Guillermo Ameyra - http://www.cartamaior.com.br/
Trotsky nasceu, viveu, lutou e foi assassinato em 21 de
agosto, 74 anos atrás, em um mundo repleto de revoluções anticapitalistas e de
libertação nacional, porém marcado também por contrarrevoluções originadas pelo
temor ao desenvolvimento impetuoso do movimento operário revolucionário que, à
época, era internacionalista.
O final da Segunda Guerra Mundial, já sem Trotksy, abriu uma
etapa completamente diferente, apesar de ter acelerado os movimentos
anticolonialistas e independentistas em todo o mundo, cujos exemplos mais
potentes foram a Revolução Chinesa, na Ásia, a Argelina, na África e a Cubana,
na América Latina. Esse final de guerra presenciou uma onda revolucionária
mundial, mas sem revolucionários socialistas que soubessem gerenciá-la e com os
partidos socialistas e comunistas empenhados em reconstruir os Estados
capitalistas, como na Itália, na França ou na Bélgica.
Stalin, por sua vez, conduzia a guerra na então União
Soviética como a Grande Guerra Patriótica, pela Pátria Mãe, fomentou o
nacionalismo russo, recorreu a heróis do império czarista, reintroduziu no
exército os capelães ortodoxos, o poder e as dragonas dos oficiais e restituiu
bens da Igreja ortodoxa. Seus sucessores, incluindo Vladimir Putin, fomentaram
a nostalgia pelo czarismo, assim como pelo nacionalismo chauvinista e xenófobo.
Os partidos comunistas de todo o mundo abandonaram o internacionalismo e
desenvolveram o nacionalismo nos países em que atuavam. Assim se chegou, por
exemplo, a guerras entre China e Vietnã. Enquanto nas ex-colônias o
nacionalismo era libertador e anticolonialista, no resto do mundo, em
contrapartida, subordinou os trabalhadores por décadas à falsa ideia de uma
aliança com as burguesias nacionais a fim de conseguir o desenvolvimento sob a
direção do aparato estatal.
Esse desenvolvimentismo capitalista de entidades estatais
pequenas abriu o caminho para as transnacionais e para a globalização conduzida
pelo capital financeiro, facilitando a derrota mundial dos trabalhadores e de
suas organizações tradicionais (sindicatos, partidos socialistas e comunistas).
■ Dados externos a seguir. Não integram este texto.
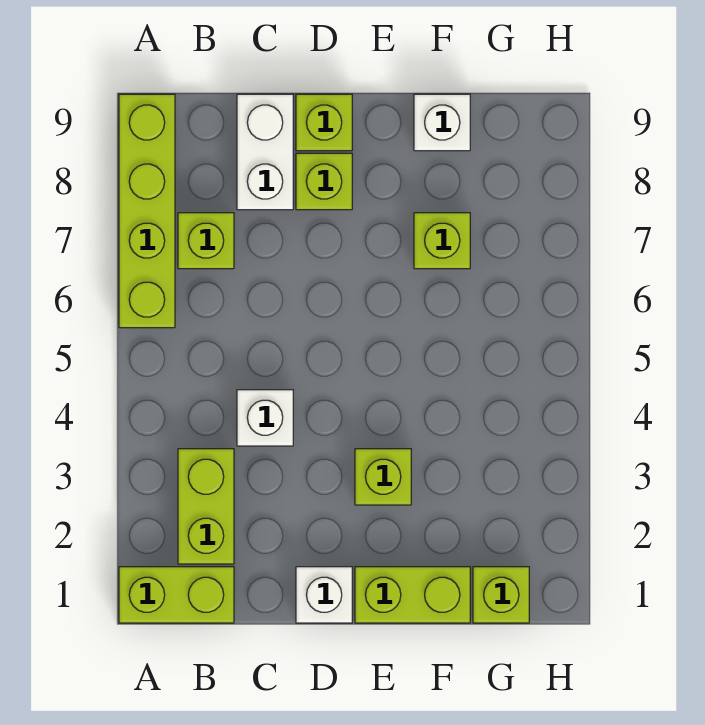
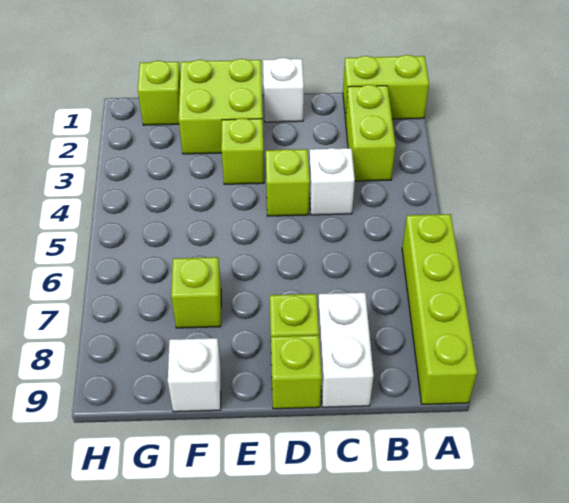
lime brick B7 level 1 -> lime brick D4 level 1
lime brick E1:F1 level 1 -> lime brick E1:F2 level 1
Nesse processo, os social-democratas se transformaram em
liberais socialistas, levando às últimas consequências sua aceitação do
capitalismo como suposto único marco para a ação. Os comunistas, na melhor das
hipóteses, transformaram-se em social-democratas dedicados somente ao
parlamentarismo e à farsa do eleitoralismo, enquanto os movimentos
nacionalistas revolucionários deram origem a grupos burocráticos nacionalistas
neoburgueses, corruptos e muito sensíveis a pressões burguesas locais e às do
grande capital estrangeiro, como o PRI (Partido Revolucionário Institucional),
o peronismo ou o partido oficialista argelino.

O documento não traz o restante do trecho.